07 / 1997
L’Amérique latine est actuellement submergée par une vague néo-libérale. Toutes les politiques économiques y ont puisé leur inspiration. Présentée comme la solution miracle, la politique d’ajustement économique n’a-t-elle pas aggravé une situation déjà préoccupante ? Autrement dit, n’est-elle pas responsable de la progression de la pauvreté dans le continent sud-américain ? Pourtant la presse, qui met l’accent sur l’amélioration de la conjoncture économique, le relatif calme social tendrait à accréditer l’opinion contraire. Comment expliquer ce paradoxe ?
Pour répondre à cette question, il serait nécessaire de faire un tour d’horizon des problèmes socio-économiques de l’Amérique latine : la dette, l’extension de la narco-économie, la situation du secteur informel, le rôle de l’Etat et des pouvoirs publics, la situation sociale enfin.
Pour notre part, nous nous attacherons plus particulièrement à la situation socio-politique et aux rapports économiques entre l’Europe et l’Amérique latine.
A première vue, la situation politique latino-américaine est paradoxale. En effet, on assiste à une extension de la démocratie. Cela devrait entraîner pour les syndicats et les partis politiques un rôle accru. Or à quoi assiste-t-on ? A leur effondrement ! Parce qu’ils n’ont pas su exprimer les attentes de l’opinion, celle-ci s’en détourne.
Elle place son espoir en un personnage qu’à tort ou à raison elle croit à même de résoudre les problèmes. Bref, elle cherche l’"homme providentiel", selon l’expression de Jacqueline Martinez. Ainsi s’explique l’ascension de Fujimori au Pérou et de Menem en Argentine. Ces deux hommes, issus de groupes défavorisés, ont permis à tous les exclus de se reconnaître en eux, d’où leur succès.
Mais même l’"homme providentiel" ne fait plus recette. Car les problèmes économiques persistent. C’est donc à un rejet de la politique que sont conduits les gens. Ce rejet provoque un vide d’autant plus grave qu’il rejaillit sur la notion d’Etat. Celui-ci est accusé de tous les maux : corruption et incurie, entre autres.
Aussi, on compren l’adhésion populaire au discours libéral et au retrait de l’Etat. Tandis que ses partisans, surtout à gauche, n’arrivent pas à se faire entendre. L’Eglise elle-même est en crise.

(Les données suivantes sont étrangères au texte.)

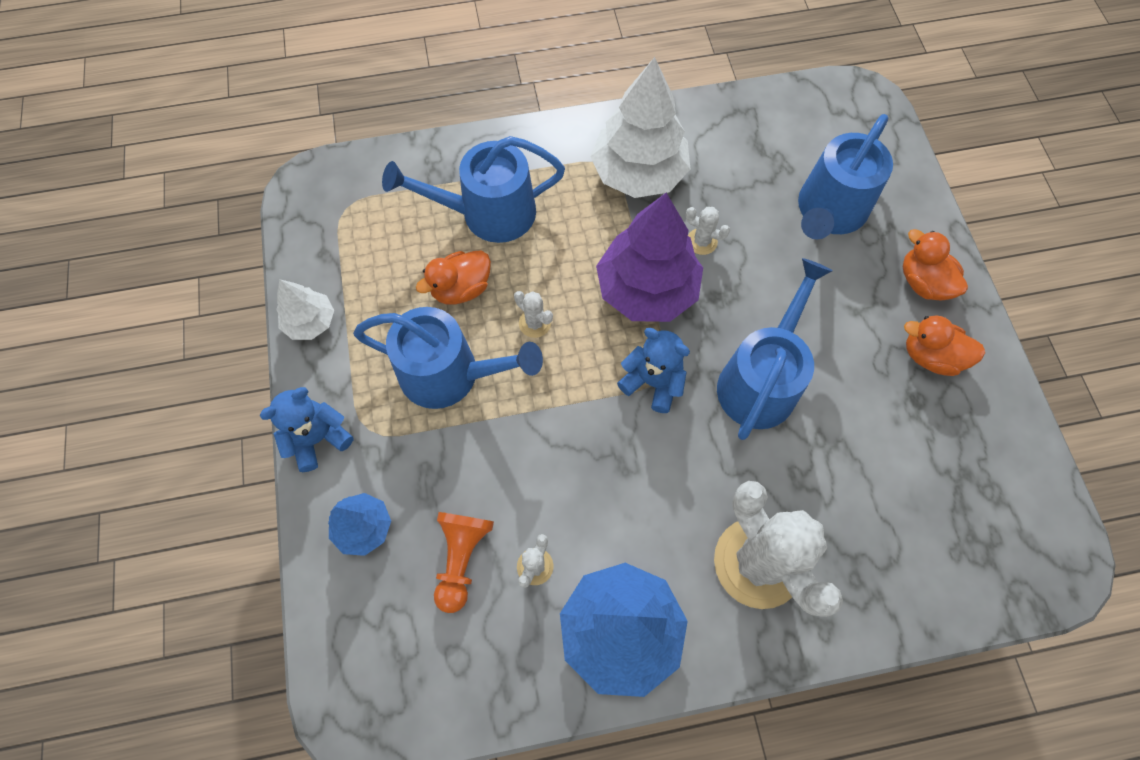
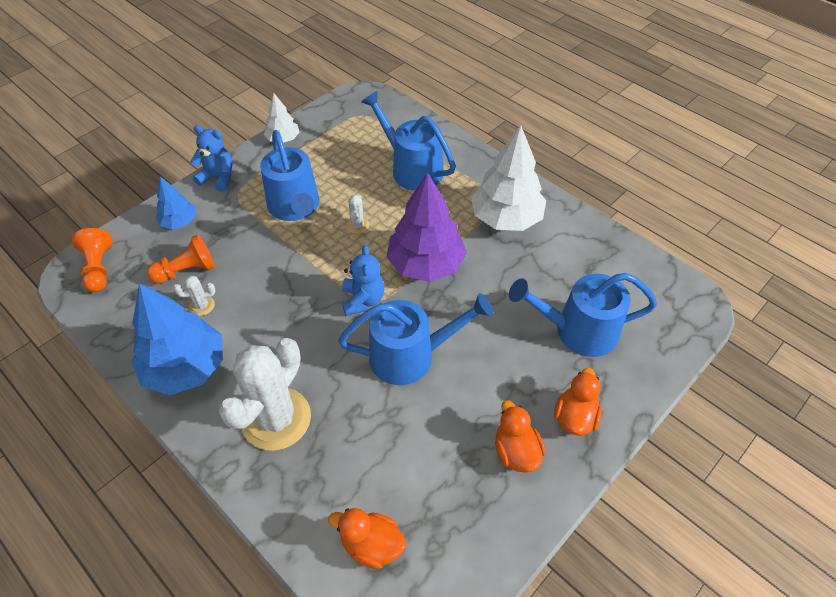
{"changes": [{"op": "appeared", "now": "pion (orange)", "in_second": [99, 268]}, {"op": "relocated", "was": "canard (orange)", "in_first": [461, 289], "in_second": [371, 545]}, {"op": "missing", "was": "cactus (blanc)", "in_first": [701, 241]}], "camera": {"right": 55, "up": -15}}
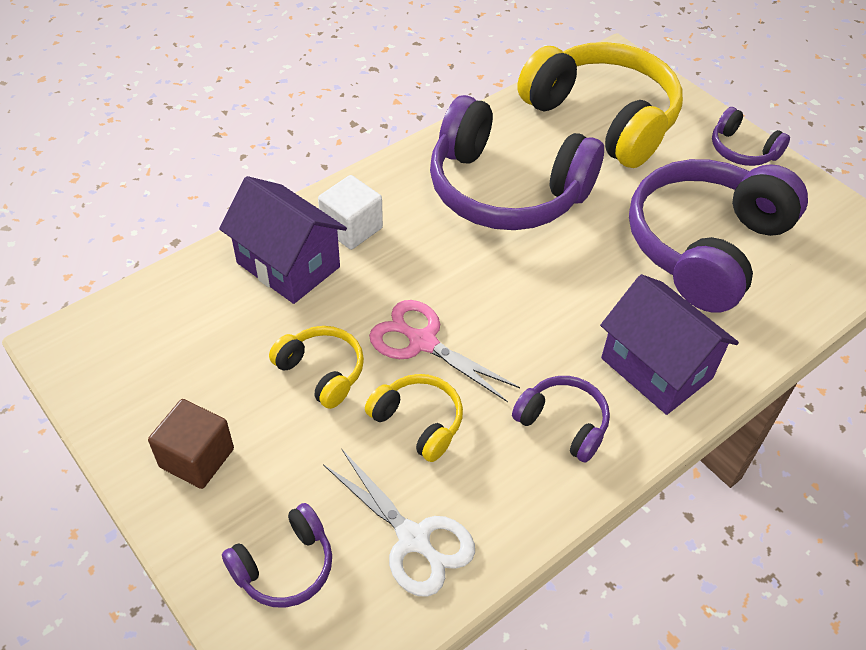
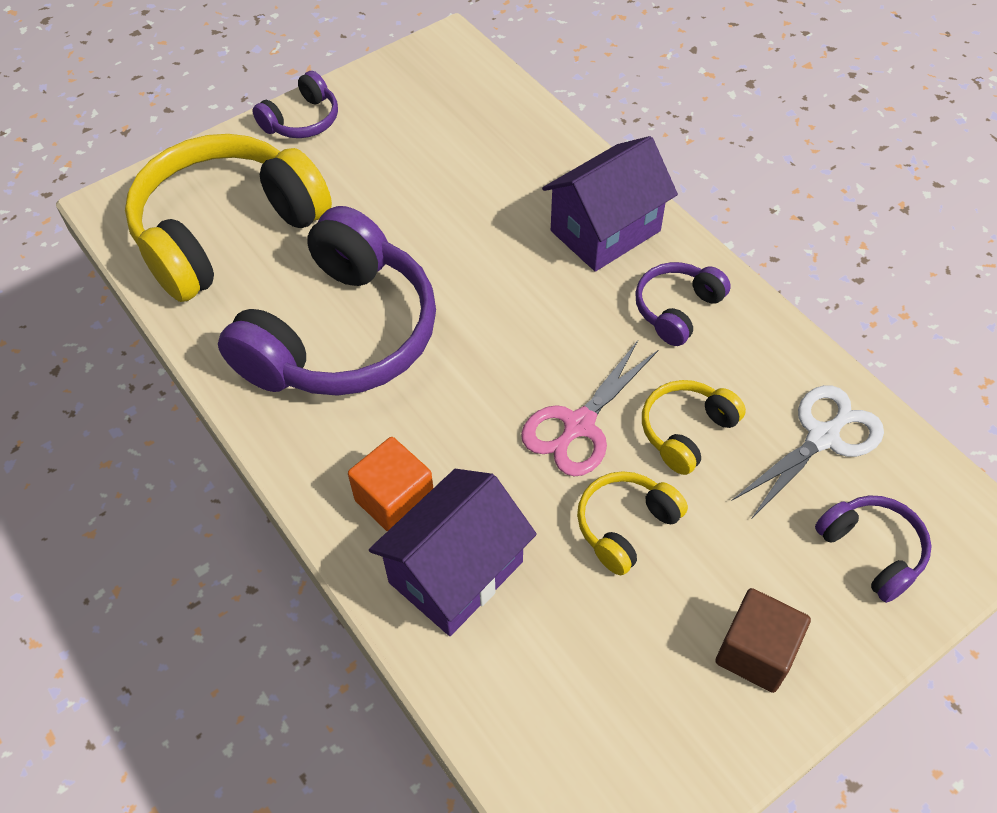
{"changes": [{"op": "colour", "was": "cube (blanc)", "now": "cube (orange)", "in_first": [351, 228], "in_second": [394, 500]}, {"op": "missing", "was": "casque audio (violet)", "in_first": [705, 246]}], "camera": {"right": -85, "up": 5}}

Il est urgent, si l’on veut installer durablement la démocratie, de rendre ses lettres de noblesse à l’Etat. Et, pour cela, il faut faire rimer Etat et efficacité, Etat et service - en d’autres termes, comme le dit Jacqueline Martinez, "introduire une éthique de service public". Dans cette optique, l’action d’hommes de gauche, issus du milieu associatif, comme Tabaré, maire d’Asunción, qui veulent donner la parole au peuple et se mettre à leur service, est porteuse d’espoir. Même si les médias ne le soutiennent pas.
Un risque grave existe: à savoir, l’action parallèle des partisans des régimes autoritaires qui font campagne dans les bidonvilles et développent la dangereuse et simpliste idée du "bouc émissaire".
Il faut absolument obtenir une adhésion populaire à la démocratie naissante, si l’on veut pouvoir mettre en route une politique qui s’attaquera aux problèmes du continent.
Mais l’éradication de la pauvreté passe aussi par une solidarité accrue de l’Europe avec l’Amérique latine. Or l’Europe se préoccupe davantage des pays de l’Est. Et les pays comme l’Espagne ou la France, qui ont une volonté politique de s’engager plus aux côtés des pays latino-américains, n’ont pas posé des actes à la hauteur des intentions affichées. Soit par manque de moyens (l’Espagne), soit parce que d’autres régions ont retenu leurs moyens et leur attention (la France). Ainsi, la France s’est contentée d’un accord bilatéral avec le Vénézuela sur le pétrole. L’Union Européenne des Douze apparaît plus comme un concurrent économique que comme un allié dans les négociations du GATT.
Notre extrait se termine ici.